I offer no apology for my major point: Apple does a disservice to the professional network managers and administrators with the ad starring Theresa McPherson as a lawyer who networked her own office with Macs.

In almost seven years of writing Wired Windows, I’ve never before had such an outpouring of reaction as I did for  my last column taking Apple to task for its  “switcher” television ads. My in-box overflowed, while hundreds of (mostly) scathing postings showed up in a special Network World Fusion  forum set up for this discussion. Much of it, sadly, repetitive and off-topic.

First, an apology to those interfacing their many brands of digital cameras to their Macs: IPhoto works very well. Not that  Janie Porche could have used it to “save Christmas,” though, because it wasn’t released until after then.

But I offer no apology for my major point: Apple does a disservice to the professional network managers and administrators with the  ad starring Theresa McPherson as a lawyer who networked her own office with Macs.

Yes, it’s a relative no-brainer to tie together five or six Macs, five or six PCs or a combination of the two for purposes of file sharing, picture trading or gaming. That’s not sufficient, though, for a corporate network (especially a lawyer’s corporate network). There’s backup and archive; authorization and authentication; e-mail and databases; routers, hubs and switches – those are what (in part) make up a corporate network. Plugging in a client operating system really is (and should be) a relative no-brainer. But running a network is a job for professionals.

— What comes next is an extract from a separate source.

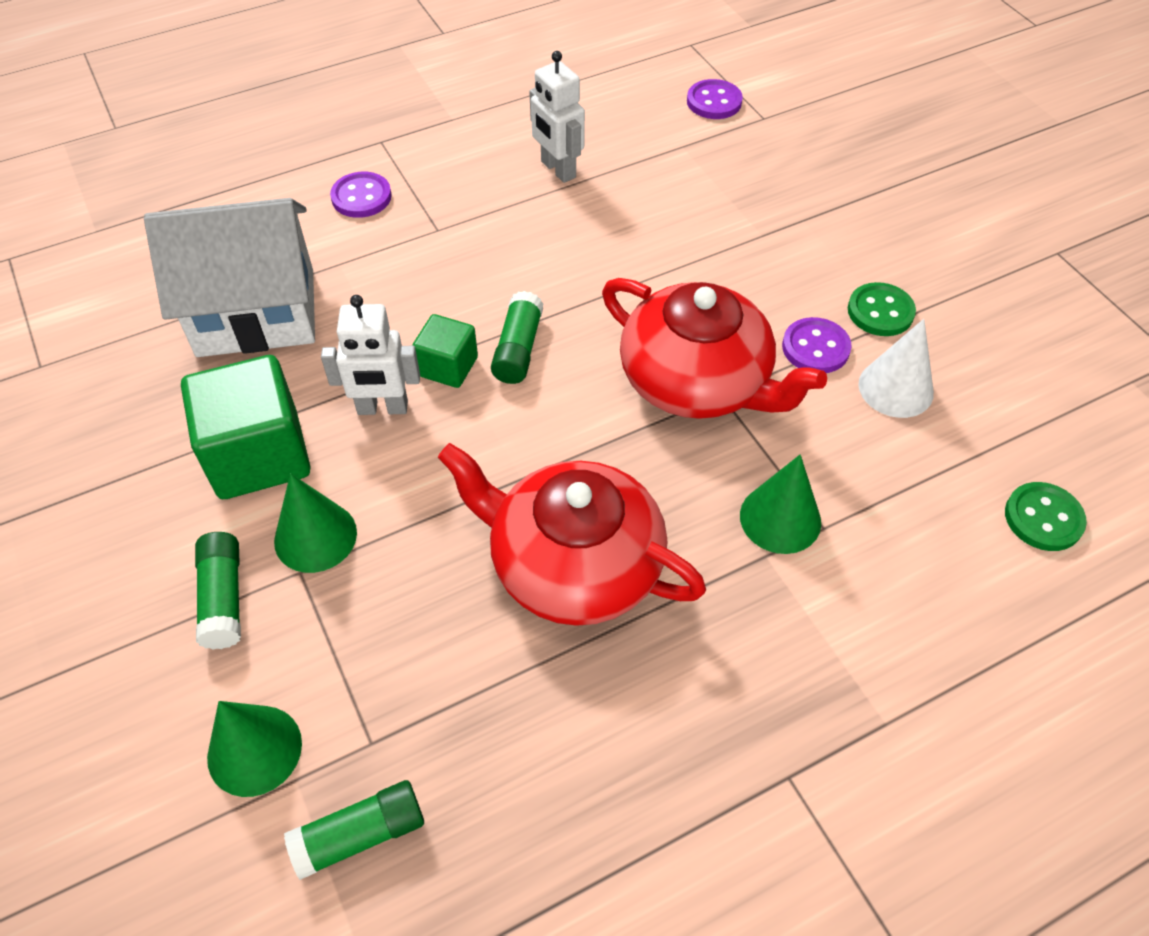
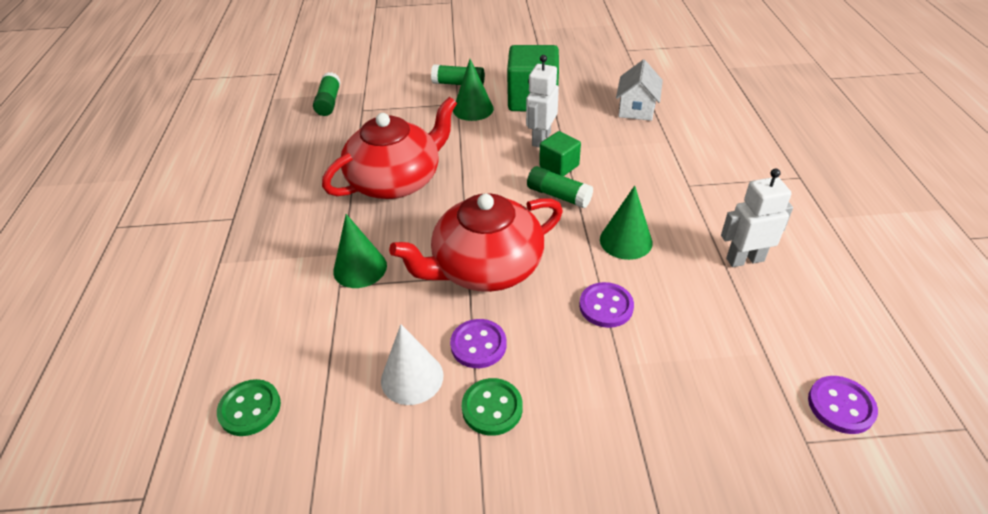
camera: 115 degrees right, 10 degrees down
(254, 750) = (384, 84): green cone -> green cone (626, 241)
(256, 313) = (636, 109): white house -> white house, size x0.54
(361, 197) = (733, 159): purple button -> purple button (606, 306)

There are professionals and amateurs in most vocations and avocations. I might be a pretty good weekend golfer (or tennis player) but I’m not ready to challenge Tiger Woods (or John McEnroe, for that matter). My golf and tennis are about socializing as much as about perfecting my game.

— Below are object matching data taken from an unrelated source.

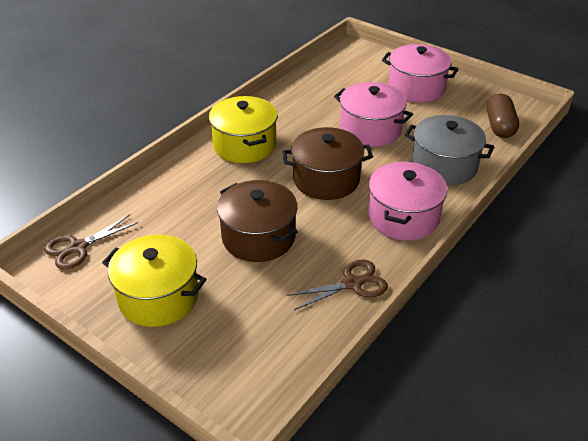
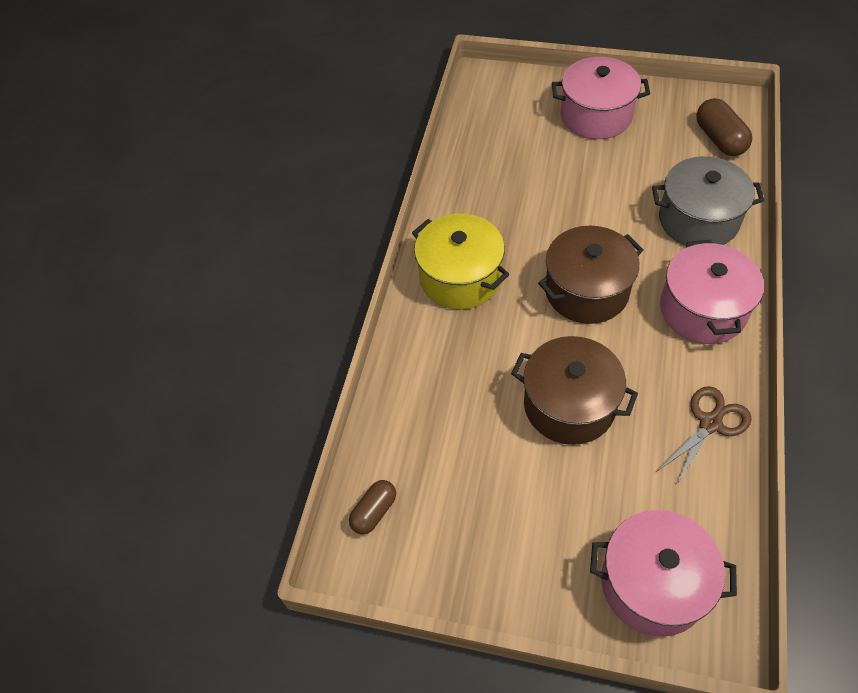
camera: 20 degrees left, 15 degrees up
(78, 247) = (374, 511): brown scissors -> brown capsule
(158, 297) = (519, 537): yellow pot -> none
(370, 130) = (586, 198): pink pot -> pink pot (653, 584)

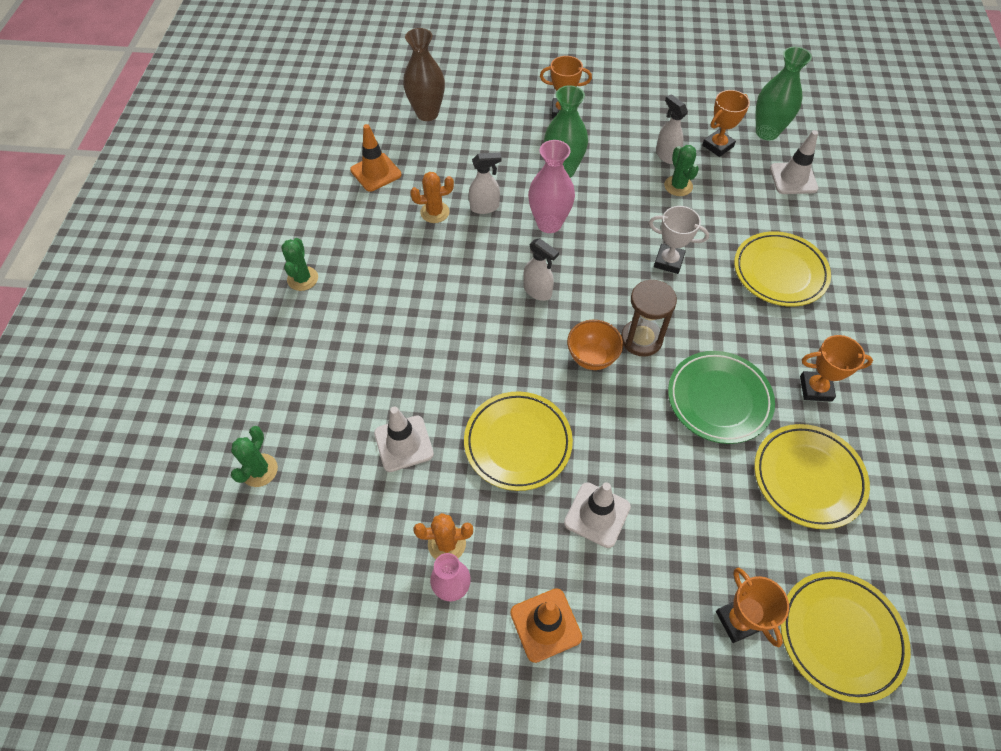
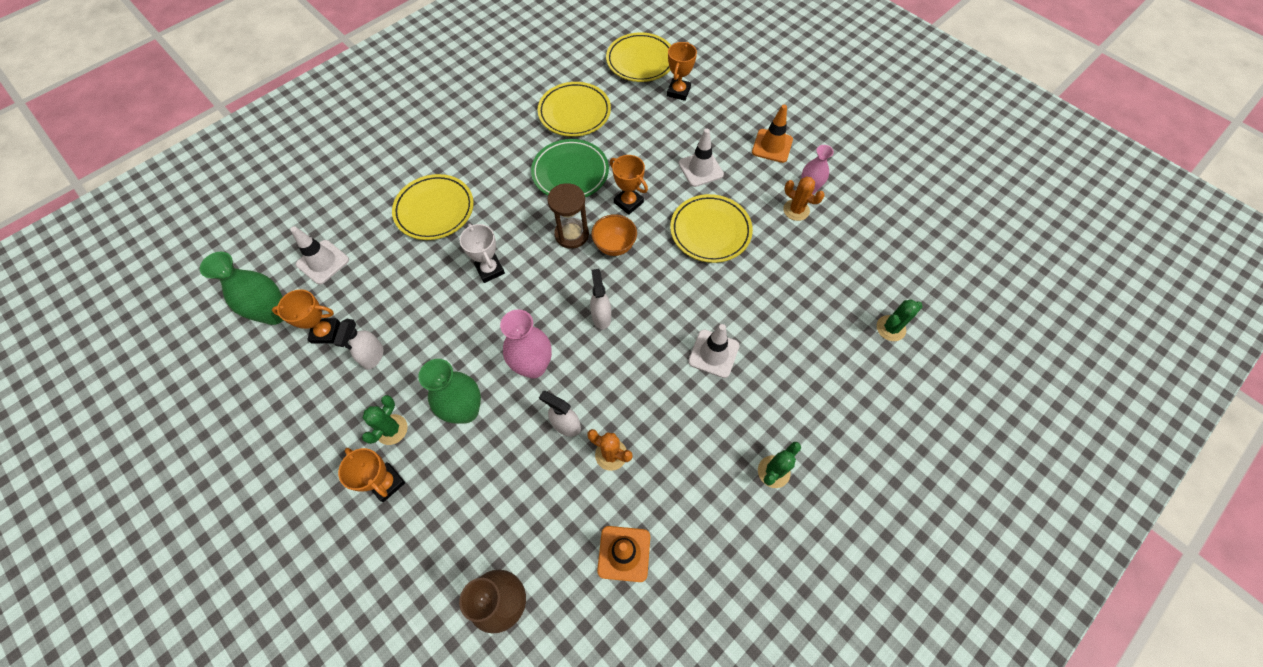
camera: 140 degrees left, 5 degrees up
(403, 443) = (782, 279): white traffic cone -> white traffic cone (713, 353)
(678, 186) = (403, 321): green cactus -> green cactus (392, 429)
(815, 388) = (512, 142): orange trophy -> orange trophy (628, 202)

So too, my home network is more about sharing peripherals with my family than about value chain management, employee provisioning or customer portals – it’s an amateur effort (even though done by a professional).

The problem is that nontechnical corporate executives see the Apple ad and think that networking is a no-brainer for amateurs. That makes your job harder. And anything that makes your job harder is something that I’m going to criticize. The late nights, the weekends, the missed vacations – they make your job hard enough. You really don’t need supposed allies in the high-tech field undermining your efforts to create the optimal corporate network.